Toplam yorum: 3.078.222
Bu ayki yorum: 5.100

E-Dergi

İzzet Eroğlu

1980'de doğdu. Ankara Üniversitesi Hukuk Fakültesinden mezun oldu. Aynı Üniversitede doktora çalışmasına devam etmektedir. Anayasa hukuku ve özellikle parlamento hukuku ve insan hakları alanında çeşitli makeleleri ve "İnsan Haklarının Parlamenter Denetimi" adlı bir kitabı bulunmaktadır. Biri (Suistimalci Anayasacılık) bağımsız, diğeri (Otoriter Anayasacılık) birlikte olmak üzere iki eseri TÜrkçeye tercüme etmiştir.
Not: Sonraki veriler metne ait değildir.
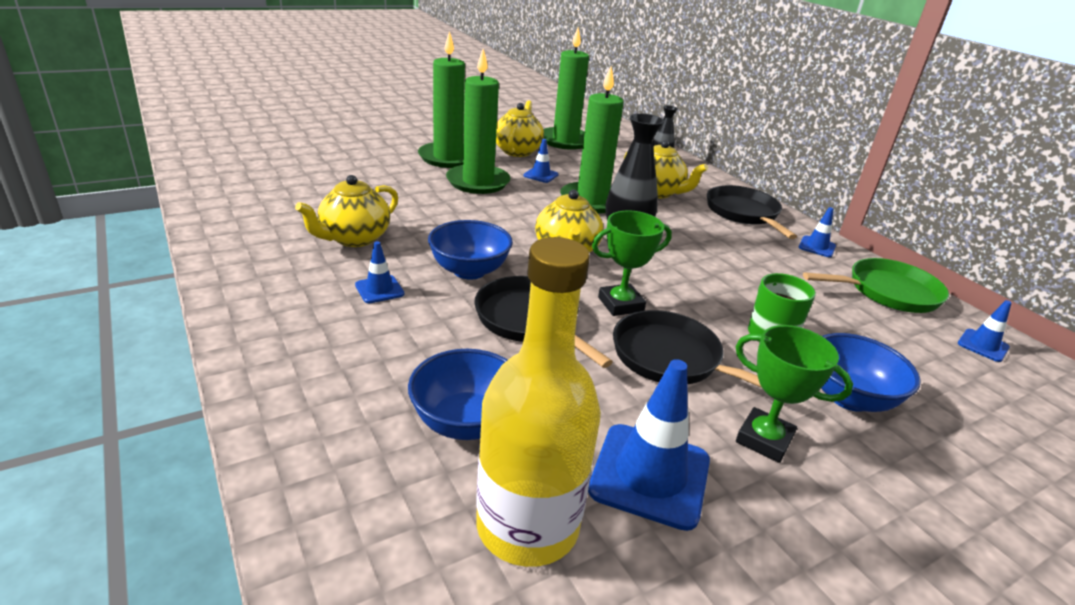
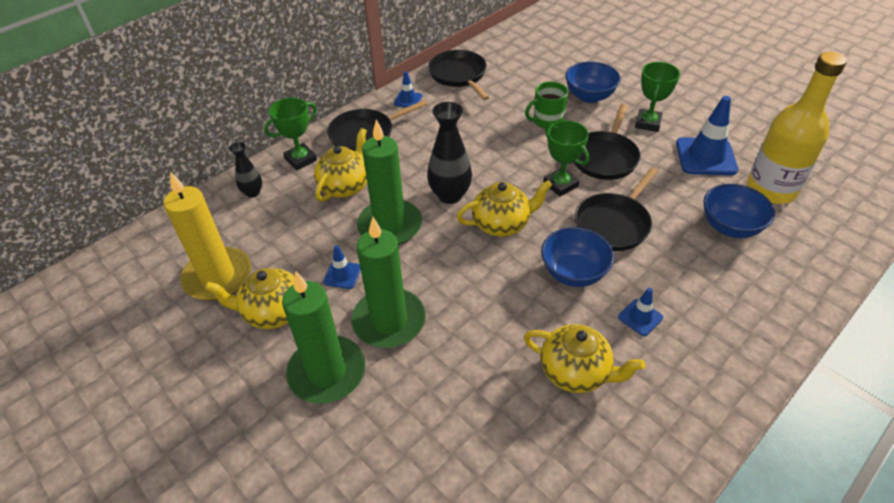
camera: 100 degrees left, 15 degrees up
(565, 141) = (218, 277): green candle -> yellow candle
(704, 181) = (300, 159): none -> green trophy
(887, 292) = (459, 75): green pan -> black pan
(983, 345) = (500, 50): blue traffic cone -> none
Hukuk-edebiyat ilişkisi, tarihî romanlar ve hukuk tarihini edebi eserler üzerinden okumak gibi okumaya dair ilgili alanları bulunmaktadır.

İzzet Eroğlu Tarafından Yapılan Yorumlar

04.10.2023

Hukukçu yazar Mustafa Everdi’nin hayatının tematik ve mukayeseli olarak ele alındığı değerli bir eser. Eser yapmacıklıktan uzak sahici bir tarzla kaleme alınmış olup esere de değerini veren bu olmalı. Otobiyografiler ister istemez öznel bilgiler içermektedir. Kanımca otobiyografiye değerini veren husus dürüst bir şekilde hayatın muhasebesinin yapılıp yapılmamasıdır. Yazar bu konuda oldukça başarılı, belki de böyle bir muhasebe ihtiyacı eserin yazılmasına sebebiyet vermiş olabilir. Anadolu’da okumanın özgürleşmeyi nasıl sağladığı canlı bir şekilde ele alınmış olup yer yer dönemin sosyo-kültürel özelliklerine de değinilmiştir. Merkez ile taşra arasındaki farkın vurgulanması bağlamında zaman zaman konuyla ilgili beyaz Türklerin anılarından alıntı yapılması, mukayesenin sağlanması bakımından önem arz etmektedir.
22.09.2023

1950’li yıllarda İstanbul ve taşrada eğlence hayatının yönelimi; yıldız olma arzusuyla yanıp tutuşan Nezihe Yanıkses üzerinden trajik olarak ele alınmıştır. Kültürel gerilemenin sanat alanında kendini göstermesi ve halkın nakaratı bol ve anlaması kolay basit şarkılara yönelmesi küçük bir eserde ele alınmıştır. Yıldız olma hayali ile yaşayanların vefasızlık ve gadre de uğradıkları canlı ve gerçekçi bir şekilde eserde yansıtılmıştır. Herhâlde Nahid Sırrı’nın sıradan hadiseleri bile gerçekçi bir şekilde anlatması, eserlerini daha fazla okunur kılıyor. Yazarın arı, duru ve akıcı Türkçesi için bile okunacak güzel bir eser.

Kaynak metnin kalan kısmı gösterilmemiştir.